# Opinions Needed for New T-Shirt Store Concept



## 21st&Main (Apr 19, 2010)

As an artist a friend of mine creates amazing pieces of work and that is what we want to build his company around, the art. He has the ability to hand paint almost anything in front of him onto a t-shirt be it a portrait, landscape, or unique design. I thought about other artist that display their work outside of frames and instantly thought tattoo parlor. Some of the greatest artists in the world share their talents with the world on customer’s bodies with ink. Take away the ink and replace it with paint and instead of a body we use a t-shirt. We will be giving its customers the same personal experience and timeless artwork but, in a more attractive and less permanent media. I imagine a store front in a heavy traffic up-scale urban area with full length windows on either side of the front door. In one window the artist at his easel working on another master piece and in the other window a large table displaying finished pieces. People can either walk in off the street and browse though premade original wearable pieces of art or schedule an appointment to have whatever they desired hand painted on a blank shirt of their choice right in front of them. Not only will customers want to pay for the one of a kind t-shirts but the overall experience of it being made before their very eyes. 

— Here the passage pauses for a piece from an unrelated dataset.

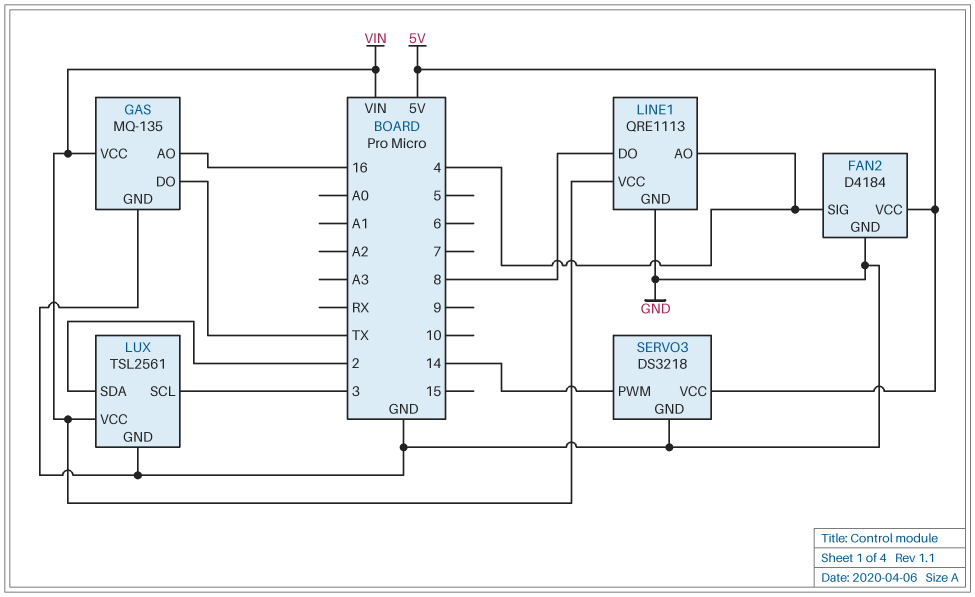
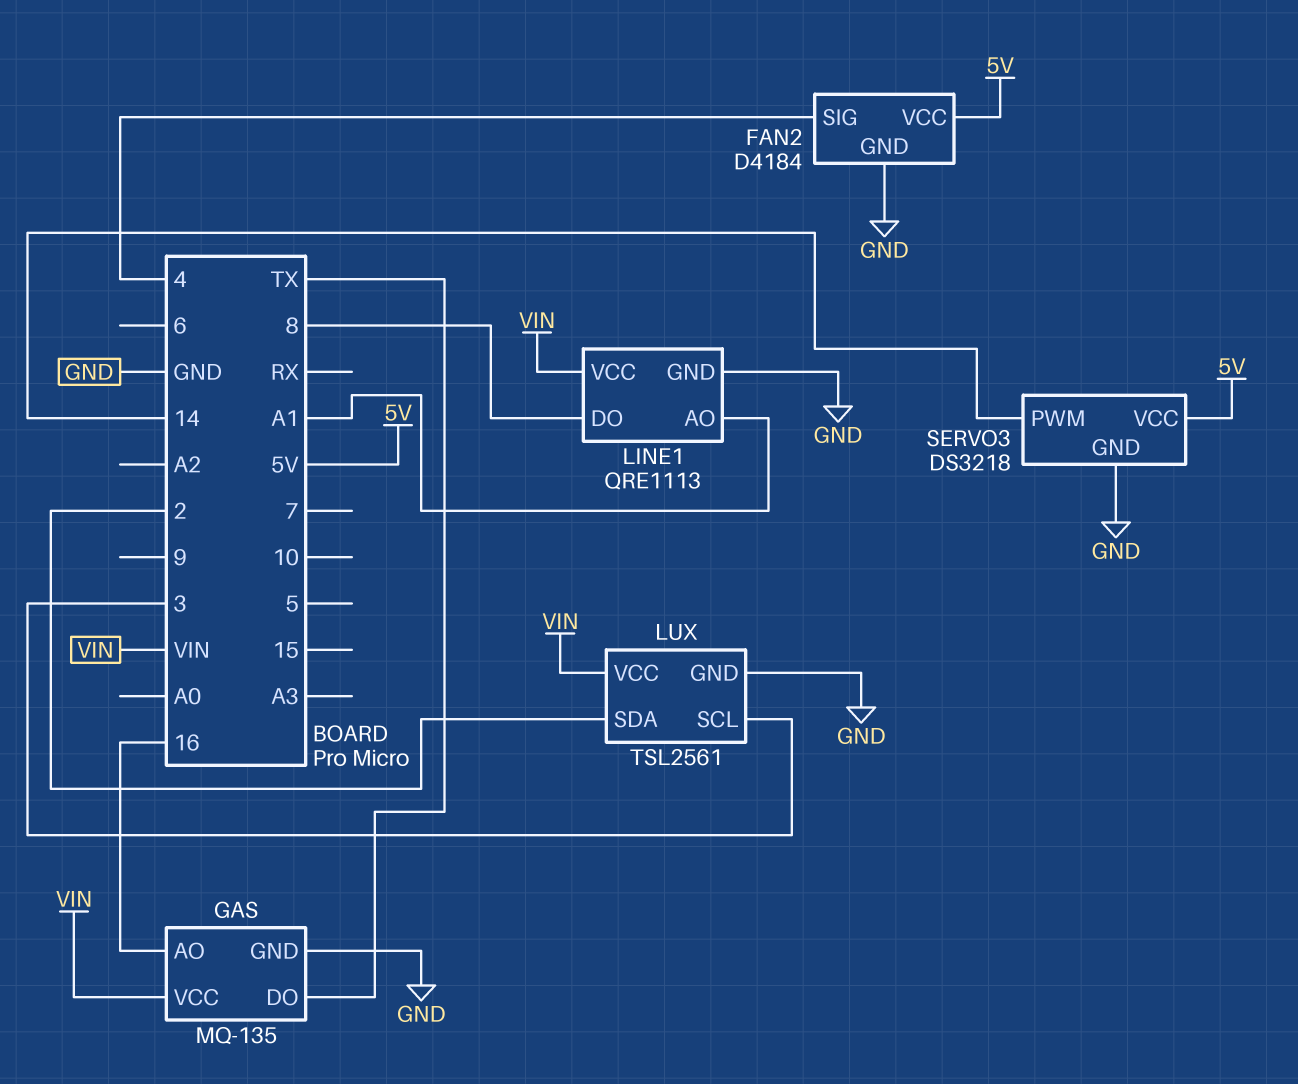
LINE1 pin AO: 4 -> A1

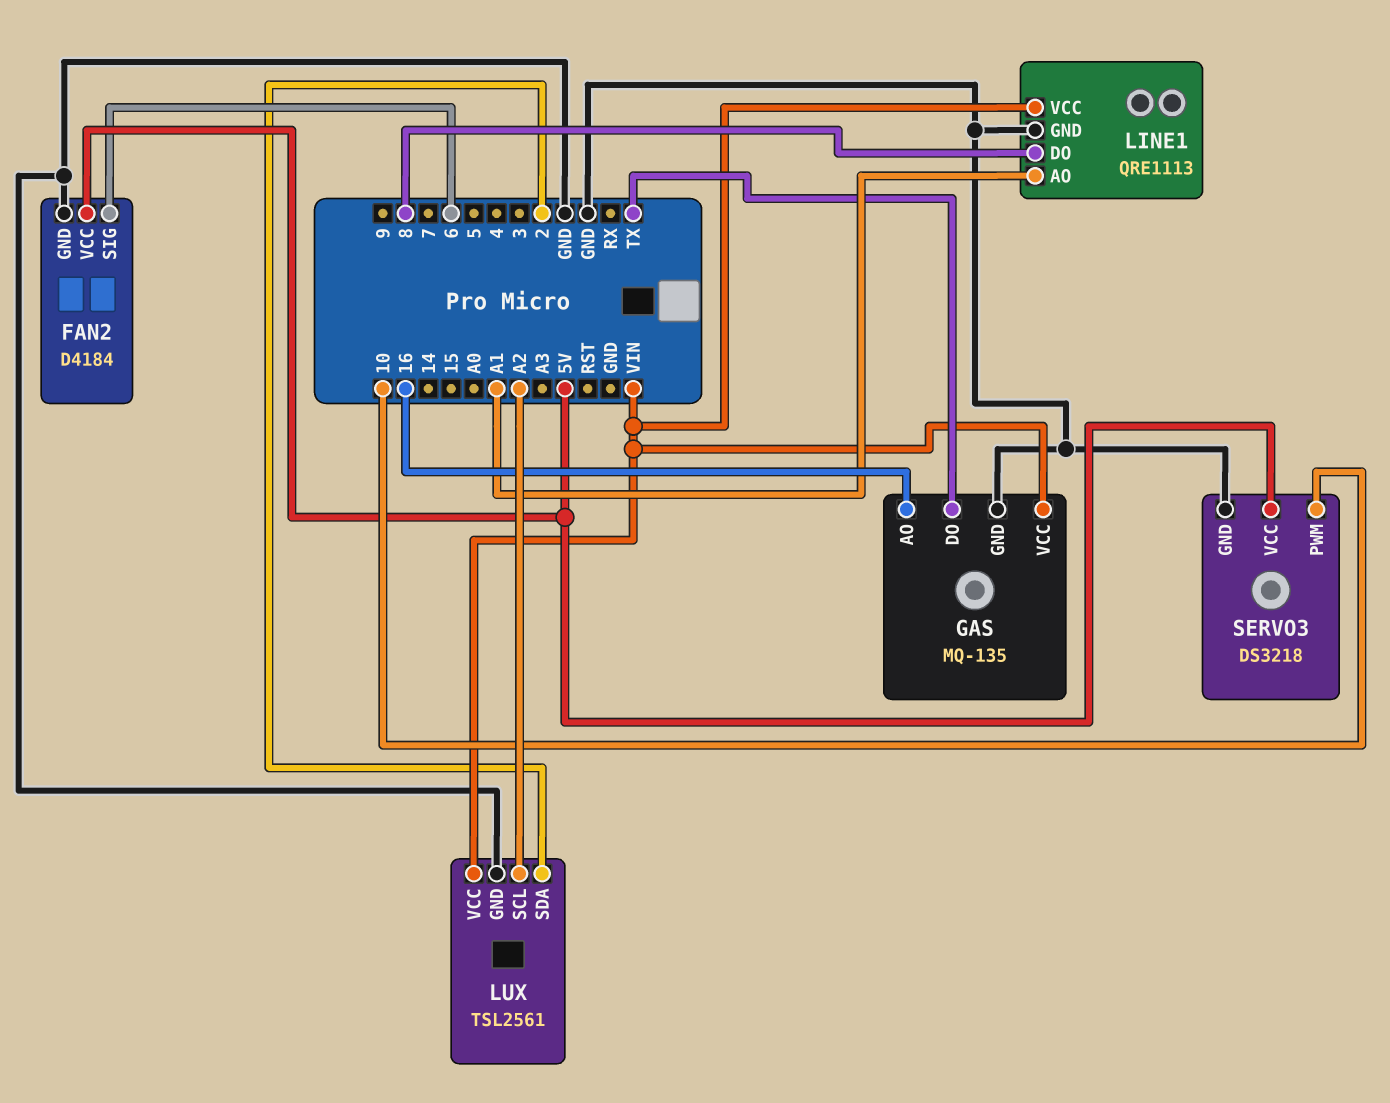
FAN2 pin SIG: 4 -> 6
LUX pin SCL: 3 -> A2
SERVO3 pin PWM: 14 -> 10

Your thoughts and opinions are very appreciated. Thank You


----------



## JonnyTee (Apr 19, 2010)

Sounds like a great idea if you have the finances to cover the overhead. Have you thought of starting with a site to display your art and t-shirts you've created? You could start a site and have the customers send images and ideas, ship to directly back to them and start building a clientele. You could make the site with minimal start up cost and still be effective. Such as a splash page with your company logo, feature some designs and have a contact link. The response from the site will help you gauge if the investment in storefront will be worth it.


----------



## bircanboss (Nov 25, 2009)

How long does it take your friend to make a shirt? I mean if it takes him like an hour or 2 then your gonna have trouble when you start getting 20, 30 orders a day. What kind of ink is he using? How does it wash? And how much do you plan on selling the t-shirts for?  ohhhh and can we see some samples


----------



## 21st&Main (Apr 19, 2010)

These are all things that yes need to be determined and as soon as i find them out i will post it .... thank you for your thoughts


----------



## kimura-mma (Jul 26, 2008)

I think it's an interesting, creative and unique idea.

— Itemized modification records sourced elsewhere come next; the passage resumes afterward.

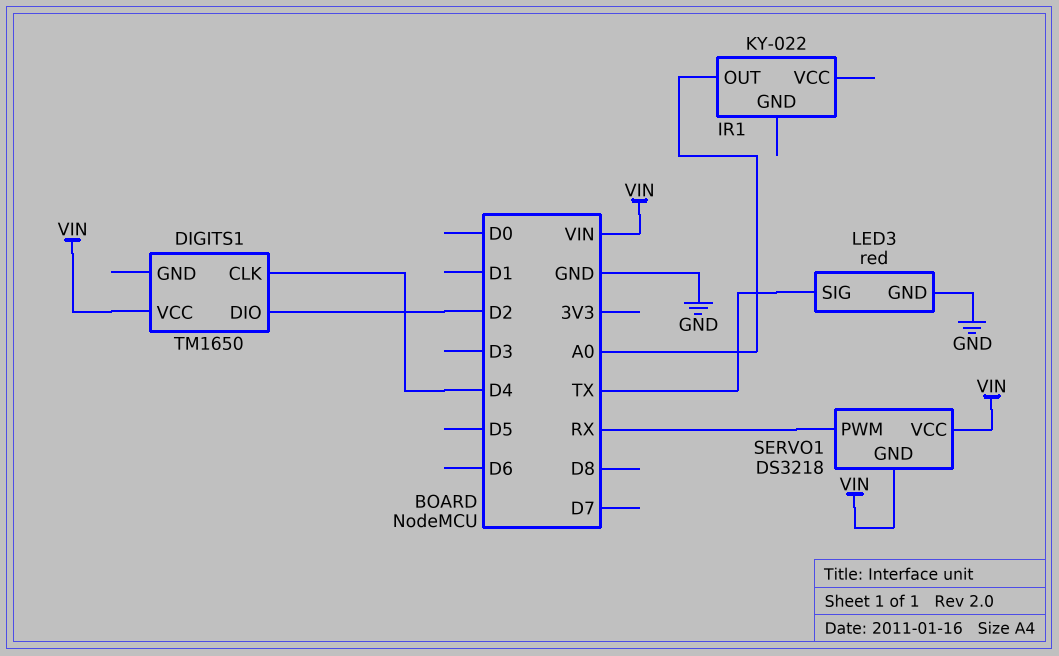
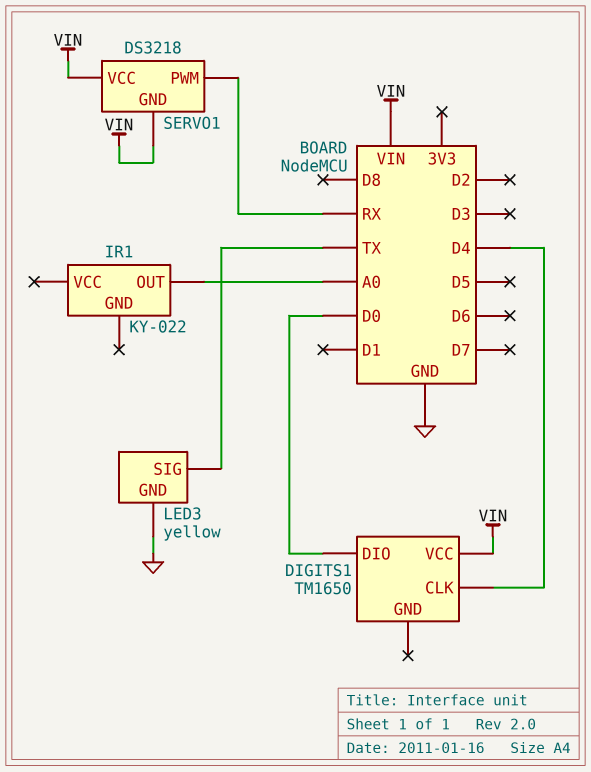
DIGITS1 pin DIO: D2 -> D0
LED3: red -> yellow

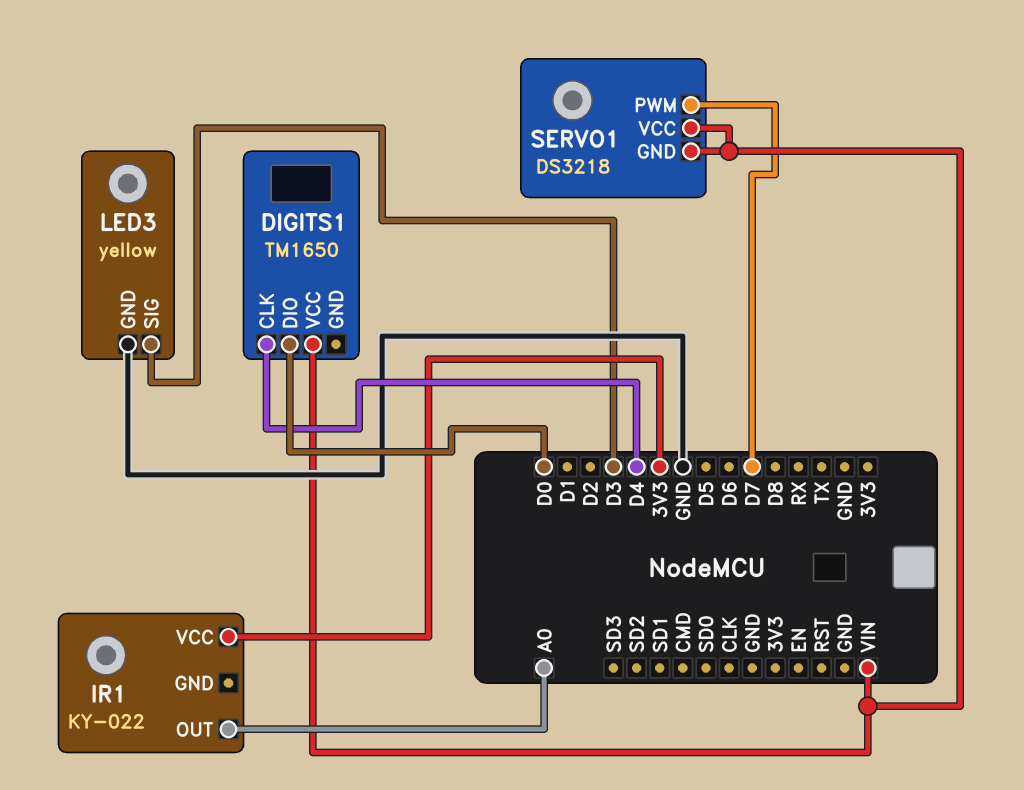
IR1 pin VCC: none -> 3V3
LED3 pin SIG: TX -> D3
SERVO1 pin PWM: RX -> D7

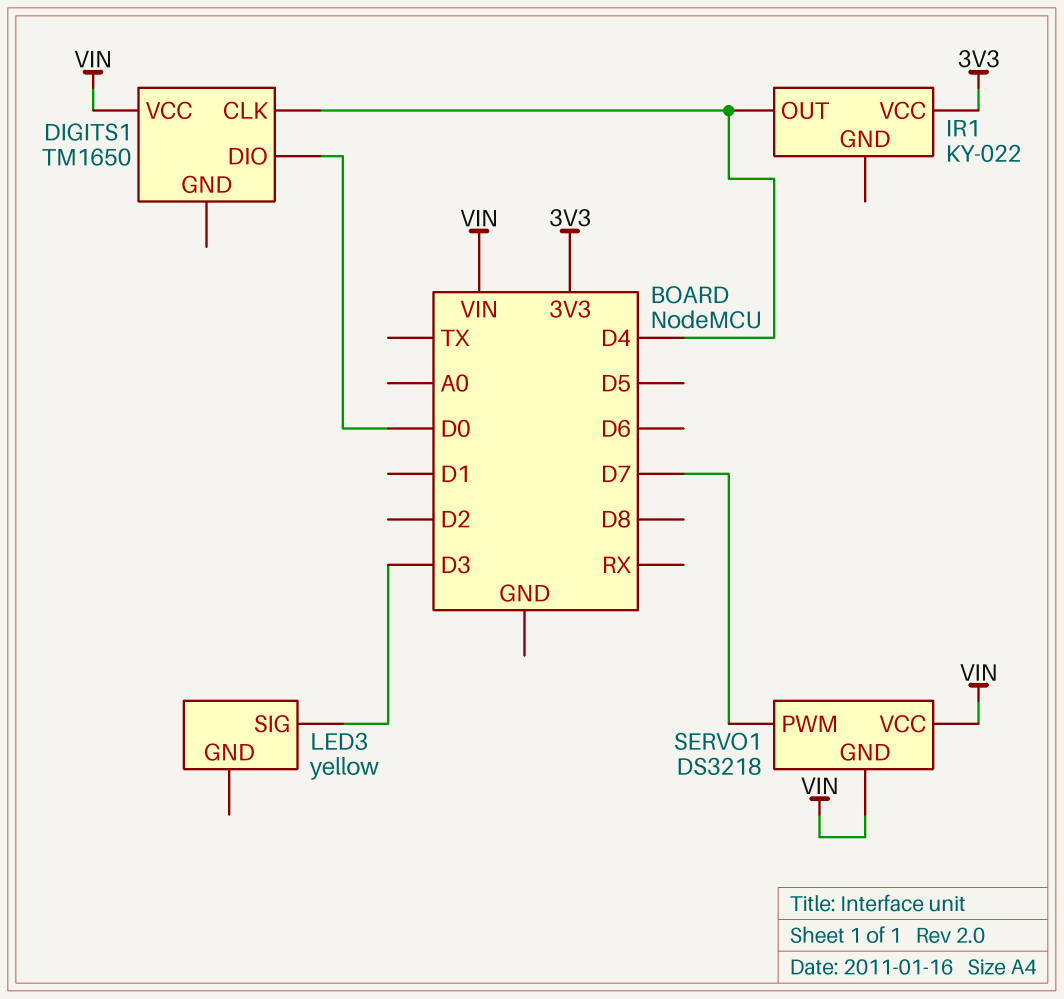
IR1 pin OUT: A0 -> D4
LED3 pin GND: GND -> none

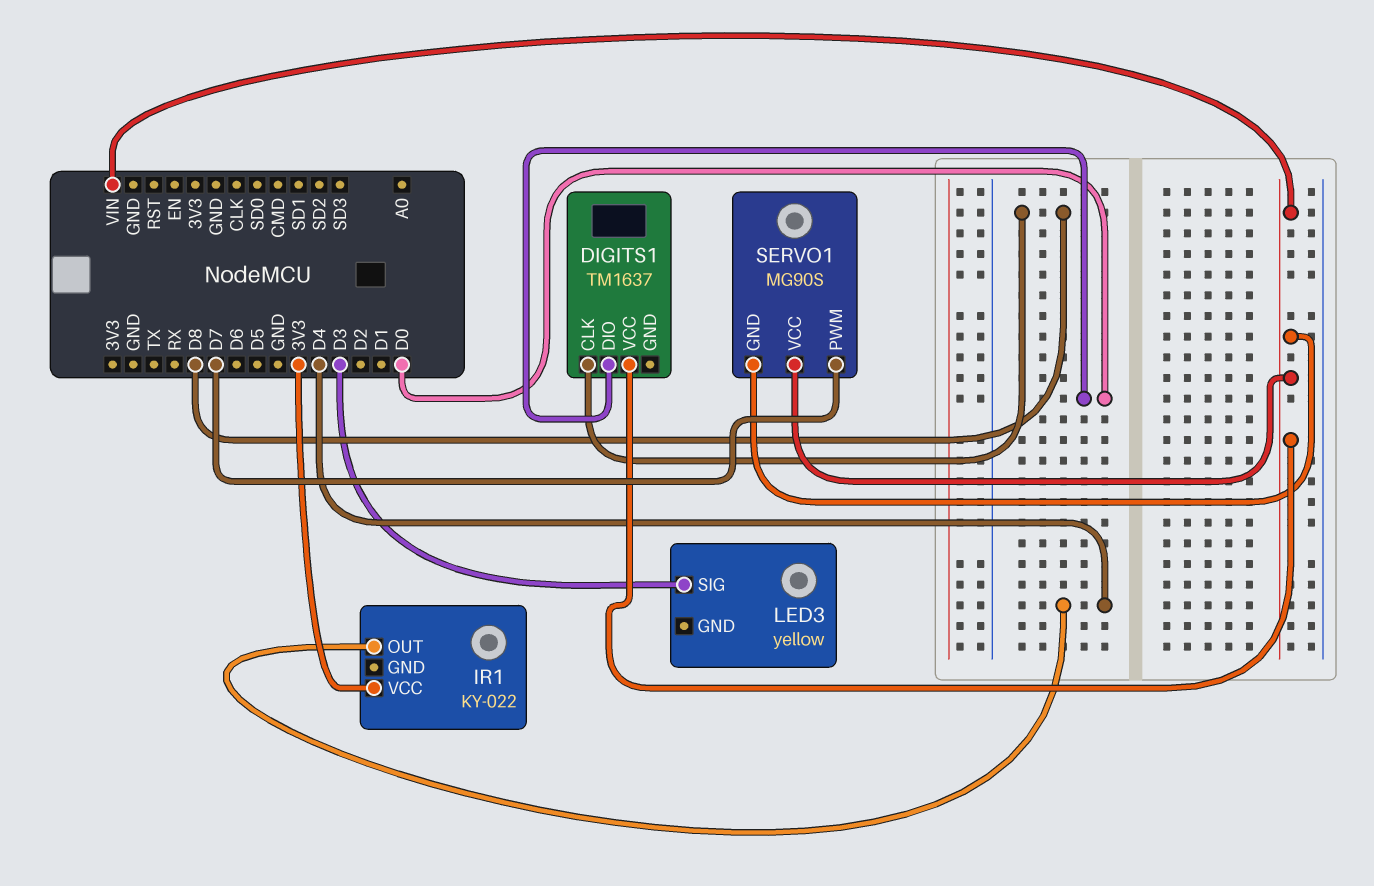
DIGITS1: TM1650 -> TM1637
DIGITS1 pin CLK: D4 -> D8
SERVO1: DS3218 -> MG90S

Starting as an online shop will lower your overhead. However, you will lose the 'overall experience' of having the custom shirt made for you on the spot. Without that novelty, what really differentiates you from the thousands of custom t-shirt sites out there? It's not about the artwork, it's about the experience.

What I like about the idea is taking the tattoo parlor experience and transitioning to t-shirts. The challenge of something like this, is that it is so unique, it costs a lot of money to educate the consumer about the concept.

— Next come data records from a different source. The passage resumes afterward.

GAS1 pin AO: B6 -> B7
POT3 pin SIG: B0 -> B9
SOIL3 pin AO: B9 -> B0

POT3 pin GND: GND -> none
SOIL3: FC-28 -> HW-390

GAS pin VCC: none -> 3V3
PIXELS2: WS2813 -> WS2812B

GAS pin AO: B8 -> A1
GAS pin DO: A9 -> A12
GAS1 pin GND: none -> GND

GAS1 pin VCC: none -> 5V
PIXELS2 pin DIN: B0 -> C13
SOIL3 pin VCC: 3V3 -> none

Maybe you can approach some tattoo shops to see if they are willing to rent some space to your artist. Or maybe getting a kiosk at a mall. Or maybe at an amusement park. I could see something like this attracting tourists.


----------



## AngrySpade (Feb 7, 2010)

This sounds like an awesome idea to me and something that I would most likely pay for if it was in my area(I would probably pay for it online too).

Like the others said, I think it would be a good idea to start out with a website, maybe offer some premade designs for sale. A small portfolio and of course contact info so people could get their own custom designs made.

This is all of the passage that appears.